The total number of invalid or spoiled votes came to 4,645.
From early morning it became clear as ballot boxes were opened that the referendum would be carried, with the final result announced at the Central Count Centre for the Thirty-first Amendment of the Constitution (Children) Bill 2012 at Dublin Castle at about 2pm.
Turnout overall was low but Donegal South West, which voted No, had one of the lowest turnouts in the State at 23.8 per cent.

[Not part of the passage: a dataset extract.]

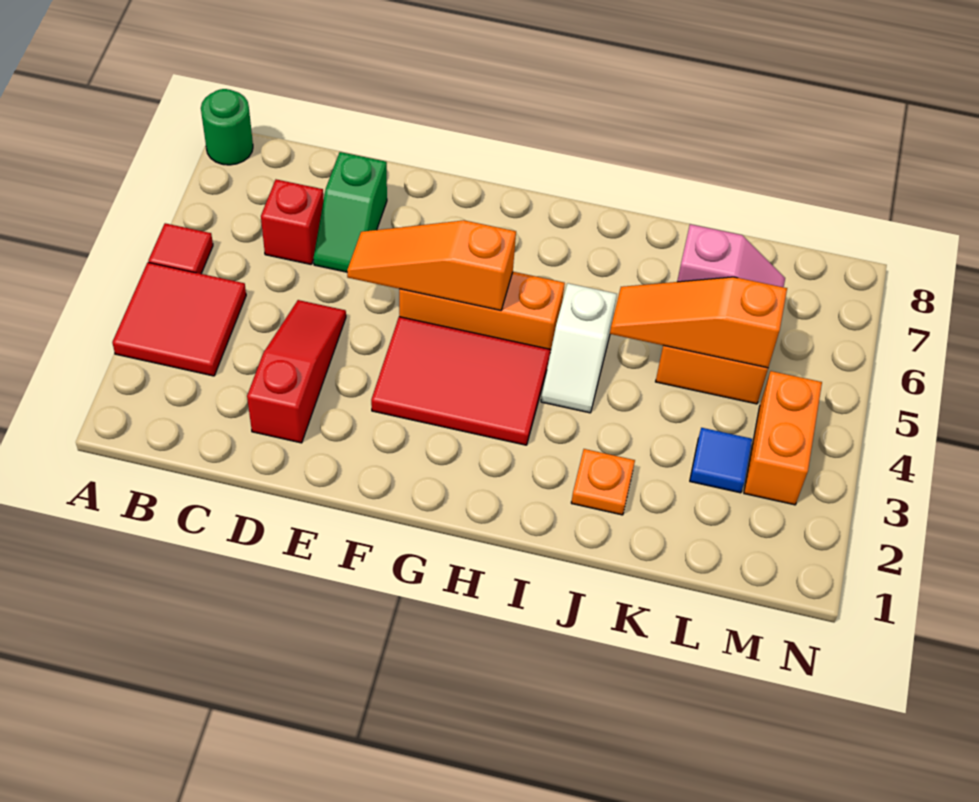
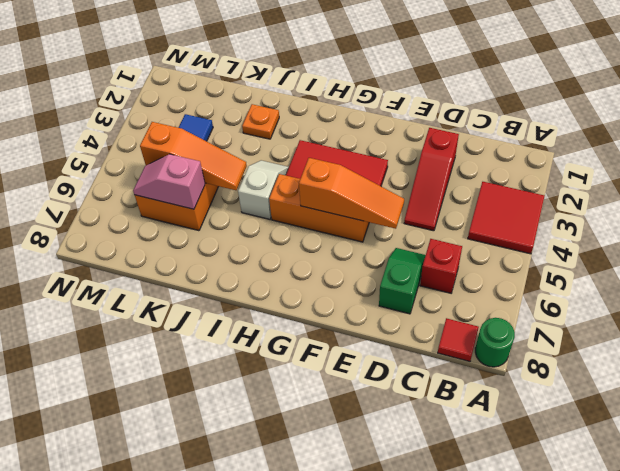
red tile A5 level 1 -> red tile B8 level 1
orange brick M3:M4 level 1 -> none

The turnout in Donegal North East wasn’t much higher at 24.47 per cent.
Turnout was also under 30 per cent in five other constituencies including Cavan-Monaghan, Galway East, Galway West, Kerry South and Kerry North-West Limerick.
The constituencies with the highest turnout included Dublin North Central, which saw 42 per cent of those eligible to vote casting their ballots, and Dún Laoghaire, where the turnout was 41.54 per cent.
In the Taoiseach’s Mayo constituency the turnout was 32.1 per cent.
Overall, there were indications of a higher No vote in disadvantaged areas.
Sinn Féin spokesman on children Caoimhghín Ó Caoláin said the relatively high No vote in working-class areas was significant.
“I believe it reflects deep mistrust of government and the State as a result of the harsh and futile austerity regime of the Fine Gael-Labour Government that is hitting these communities worst,” he said.
In Meath, Fine Gael Minister of State for Agriculture Shane McEntee accused Sinn Féin and Fianna Fáil, who called for a Yes vote, of engaging in double-speak in the campaign.
“The pattern of the votes shows some parties like Fianna Fáil and Sinn Féin had been talking out of the two sides of their mouths,” he said.
Mr Ó Caoláin rejected what he termed “the juvenile remarks” of Mr McEntee, saying his party had campaigned for years for constitutional change on the issue.
“I was proud to lead our campaign and we have worked with others across the political spectrum including deputy McEntee’s senior colleague, the Minister for Children Frances Fitzgerald,” he said. “I commend all who campaigned for a Yes vote and all who turned out to vote. It is time now to implement the people’s decision.”